On October 15, Ohio State University’s (OSU) Comprehensive Cancer Center (CCC), in collaboration with Thermo Fisher Scientific, hosted the Cryo-Election Microscopy for Cancer Research Workshop, where, as one of the lead conveners for this event, I had the opportunity, along with researchers from OSU, to bring together various experts to create an engaging agenda. This workshop was a key opportunity for researchers to gain insight into how cryo-EM can support cancer research, including advanced techniques such as in situ cryo-tomography as well as integrative structural biology research by pairing cryo-EM with mass spectrometry.
Ohio State University has heavily invested in cryo-EM, and its Center for Electron Microscopy and Analysis (CEMAS) is one of the first in the country to adopt a remote microscopy experience. This approach allows OSU students to learn about electron microscopy and get hands-on experience with the microscopes, making the advanced instrumentation and skilled technical support available to users in all disciplines within the university and, equally important, to industrial, academic, and government across the nation. CEMAS scientists will be conducting research using our Glacios Cryo-TEM. When the new Krios Cryo-TEM is installed in early 2019, a large portion of time will be reserved specifically for cancer research, making the content discussed in this workshop invaluable to attendees.
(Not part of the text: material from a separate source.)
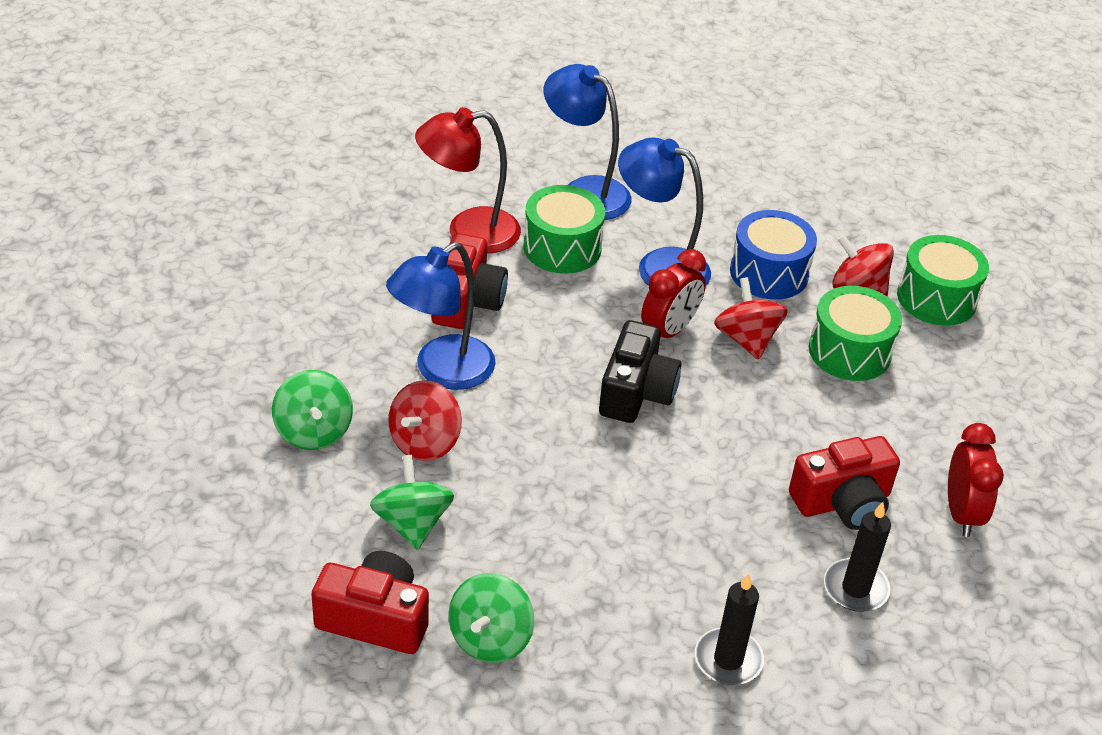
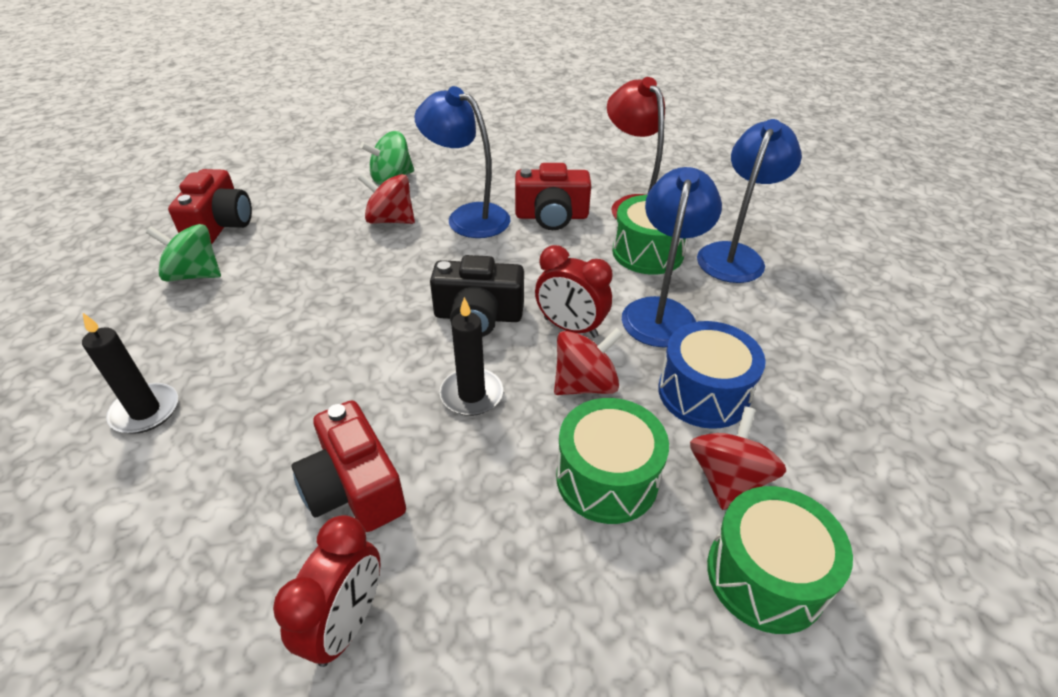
camera: 80 degrees right, 0 degrees up
(412, 523) = (309, 226): green spinning top -> none
(855, 588) = (224, 509): black candle -> black candle (471, 394)
(961, 513) = (346, 623): red clock -> red clock turned 60 degrees counterclockwise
Thermo Fisher executives joined renowned scientists to share real-world applications of cryo-EM in cancer research. Presentations covered topics ranging from drug discovery to DNA replication insights and more:
- Dave McComb, Ph.D., Director, CEMAS, spoke about how OSU’s material science department uses electron microscopy to advance research. He also touched on the university’s ambitions to develop new areas of science by pairing its materials science expertise with cryo-EM capabilities using the recently-installed Glacios and upcoming Krios.
- Jeffrey Lengyel, Ph.D., Principal Scientist of Life Sciences at Thermo Fisher Scientific. As the first cryoEM presenter, I provided an overview of cryo-EM and research implications relevant to cancer researchers and biochemists.
- Ben Engel, Ph.D., MPI of Biochemistry at Max Planck Institute of Biochemistry, highlighted the next area of development for in situ cryo-tomography, a technique that uses a focused ion beam (FIB) to thin cells and allows for electron tomography (ET). The process is similar to a CT scan at the cellular level and results in unprecedented resolution that can be applied to both cell biology and cancer research. In theory, this technology could be applied to a whole tumor resulting in novel discoveries in cancer research.
- Huilin Li, Ph.D., Professor at Van Andel Research Institute, provided an update on his research in DNA replication mechanicary. Errors in DNA replication can have profound effects, possibly leading to cancer.
- Sriram Subramaniam, Ph.D., Professor at the University of British Columbia, highlighted the applications of cryo-EM in drug discovery and how the technique is being used to identify important cancer targets.
The workshop provided participants with a better understanding of how to leverage the cutting-edge capabilities of the Glacios and Krios to further OSU’s cancer research and integrative structural biology efforts.